Partially supporting the idea that online communication might provoke aggression, European studies demonstrate that cyberbulling and other communication-related risks are rather widespread online (Livingstone et al., 2011). Russian adolescents are also familiar with aggression in the Internet (Soldatova et al., 2013, Soldatova & Rasskazova, 2016).
Different researchers considered various specific traits of online communication: interactive nature of technologies, opportunities for personalization and multi-functions (Srivastava, 2005), less orientation to traditional family values (How technologies…, 2009), opportunity to communicate unnoticed and keep secrets, to resolve difficult situations (e.g., when feeling guilty) without personal contact and feeling more control (Madell & Muncher, 2004, 2007). From the perspective of technological addiction studies, the nature of the Internet as immediately rewarding with distant negative consequences (Griffiths, 2005) and its possible role in mental defense against childhood psychotraumas (Schimmenti & Carretti, 2010) were discussed.
Unfortunately, empirical research based on these discussions rarely compares online and offline communication focusing of their general and specific psychological factors and mostly concentrates on just one generation making it difficult to conclude about differences between generations “X”, “Y” and “Z” and even about their “existence” as separate categories.

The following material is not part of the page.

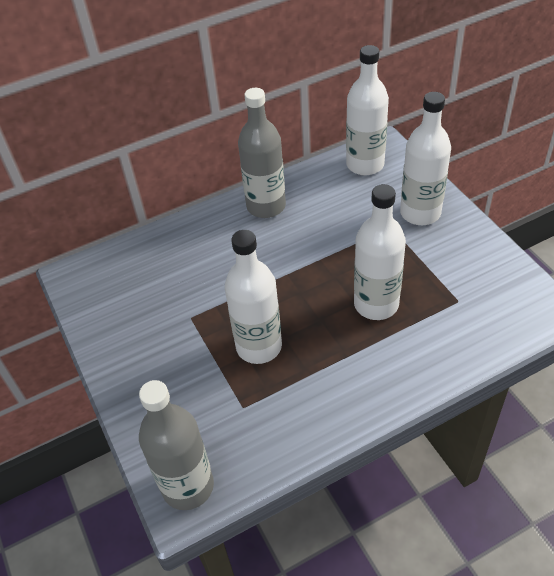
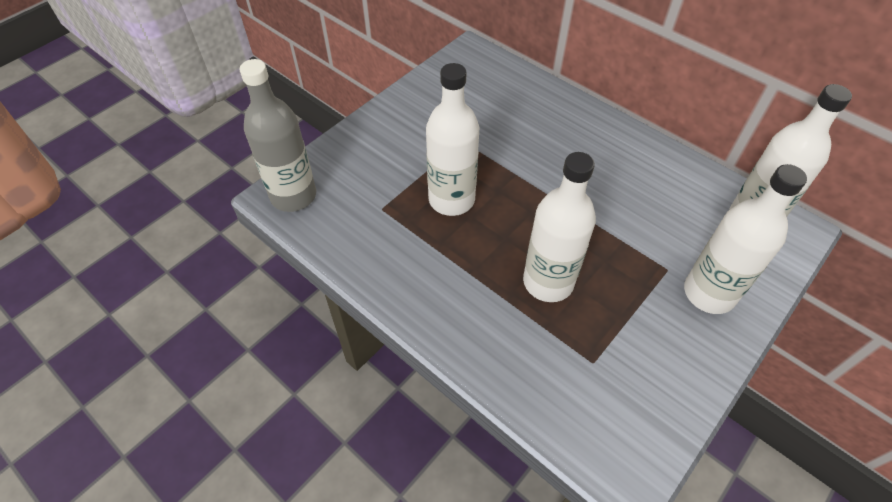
camera: 65 degrees right, 5 degrees up
(266, 206) = (630, 152): grey bottle -> none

There could be different possible explanations of poorer communication online comparing to offline (impolite, aggressive etc.), especially in adolescents. First, communication rules online could be less obvious and poorer regulated by social norms. Nowadays researchers don’t describe Internet anymore as a space of full freedom and anonymity without any regulation: while it provides opportunities for that, many people prefer to follow rules of being polite, respectful and tolerant online. Some authors suggest a new term of "digital citizenship" partially to characterize “digital” society as developing, creating new forms and rules of communication as well as social norms - what is good and bad online, how to behave in different situations, etc. (Mossberger et al., 2008).
Second, Internet suggests fewer opportunities for interaction and receiving feedback in the communication but more demands making it easier to meet people from different cultures, with different views all around the world. Thus, it demands for higher empathy and tolerance for successful communication and sensitivity to each other. In adolescents both empathy and tolerance may be developing and thus vulnerable under online demands. In line with this hypothesis, adolescents frequently do not feel difference between online and offline (Madell & Muncher, 2007) so could miss tiny indicators of their harming others.
Third, Internet could be just a convenient space for expression of anger and hostility that people already have – in this case one should expect that aggression would be prominent in both offline and online communication with the dominance in online.
Last but not least, there could be online-specific factors like user activity or Internet addiction that are more typical for adolescents than for adults and that could mediate easy violation of communication rules online in this group.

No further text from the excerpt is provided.